2017 Fiscal Year Annual Research Report
Project/Area Number |
26287014
|
Research Institution | Waseda University |
Principal Investigator |
舟木 直久 早稲田大学, 理工学術院, 特任教授 (60112174)
|
Co-Investigator(Kenkyū-buntansha) |
長田 博文 九州大学, 数理学研究院, 教授 (20177207)
|
Project Period (FY) |
2014-04-01 – 2019-03-31
|
Keywords | 確率論 / 解析学 / 統計力学 / 数理物理 / 関数方程式 |
Outline of Annual Research Achievements |
大規模相互作用系とは、もともと統計物理学の研究において用いられる各種の数理モデルの総称であり、莫大な自由度を持つ系である。様々な現象の解析においては階層性が重要な役割を果たす。すなわち、巨視的な視点からは、各種の現象は偏微分方程式によって記述されることが多いが、その背後にあるのが大規模相互作用系である。以下、本年度の研究実績からいくつか具体的に述べる。 正方格子上の大規模相互作用粒子系の典型例として、Glauber-川崎力学がある。各粒子は排除則の下で正方格子上をランダムウォークし、同時に時間的にゆるやかな粒子の生成・消滅の効果を持つような系である。通常の時空の流体力学的なスケール極限の下では、巨視的な系を記述する方程式として反応拡散方程式が得られることが知られているが、生成・消滅の効果を適度に大きくする極限の下で、粒子の高密度領域と低密度領域の間の相分離が見出され、巨視的レベルにおける相分離超曲面は平均曲率運動をすることが示された。実際の系と局所平衡状態が定める測度の間の相対エントロピーの詳しい評価を求めることにより証明が可能になった。 その他、多成分 KPZ 方程式に対する擬被制御解析による研究、ノイズを加えた平均曲率運動の研究、乗法的ノイズ項を持つ1階の確率偏微分方程式の解の一意性の研究を継続的に行った。ランダム行列に関連する研究としては、干渉ブラウン運動を記述するDirichlet形式の一意性、ランダム行列に対する力学的普遍性等を示した。
|
Current Status of Research Progress |
Current Status of Research Progress
2: Research has progressed on the whole more than it was originally planned.
Reason
多成分 Kardar-Parisi-Zhang 方程式、ノイズを持つ平均曲率運動、1階の確率偏微分方程式、大規模相互作用粒子系からの平均曲率運動の直接的な導出、ランダム行列に付随する無限粒子系と多方面にわたり研究は順調に進捗している。
|
Strategy for Future Research Activity |
多成分を持つ Kardar-Parisi-Zhang 方程式のカップリング定数が三重線形性と呼ばれる対称性の条件を満たさない場合に平衡測度の解析を行う。

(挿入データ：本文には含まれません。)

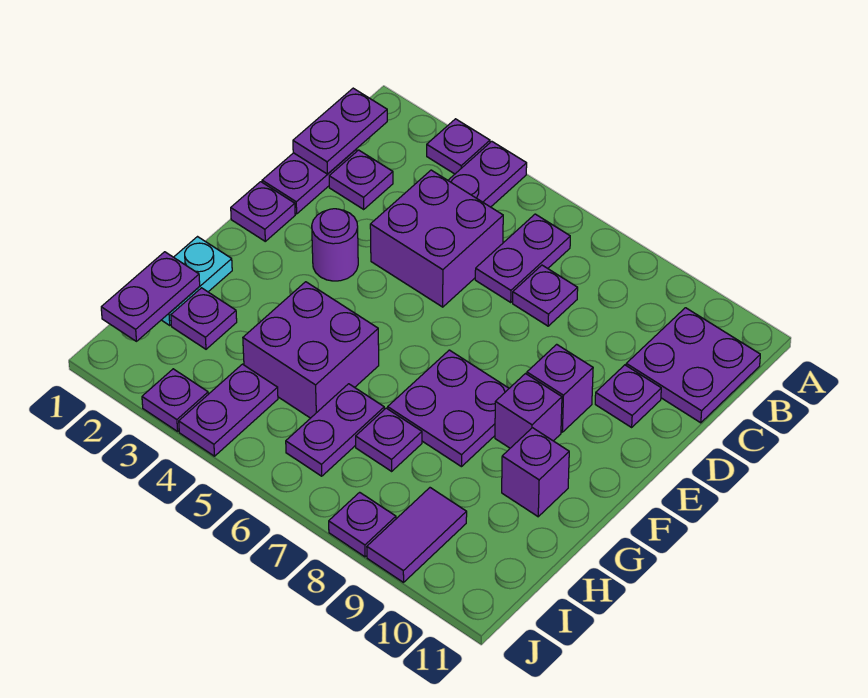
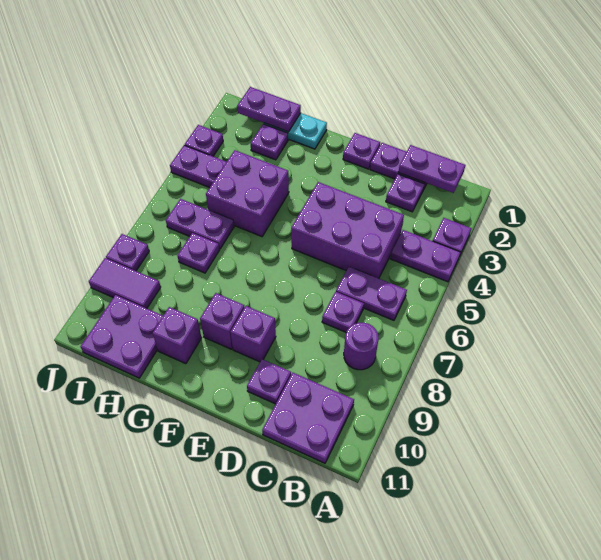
purple brick C4:D5 level 1 -> purple brick C4:E5 level 1
purple round brick E3 level 1 -> purple round brick B8 level 1
purple plate F7:G8 level 1 -> purple plate H10:I11 level 1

また、複数の保存則を持つ大規模相互作用粒子系からの多成分KPZ方程式の導出を目指す。さらに、相対エントロピーの詳しい評価を経由する手法を用いることにより、2成分を持つ相互作用粒子系からの自由境界問題を内包する非線形偏微分方程式の導出を行う。 無限次元Dysonモデルに代表される、干渉ブラウン運動とよばれる無限次元確率力学に対して、状態空間のエルゴード分解を示す。無限次元確率微分方程式で対称性を持つものは無限個の有限次元確率微分方程式の列で、両立性を持つものと同値であり、したがって、有限次元の確率解析の諸結果を無限次元でも展開できるという考えに従って研究を進めていく。
|
Causes of Carryover |
30年度が最終年度であるため、記入しない。
|
Expenditure Plan for Carryover Budget |
30年度が最終年度であるため、記入しない。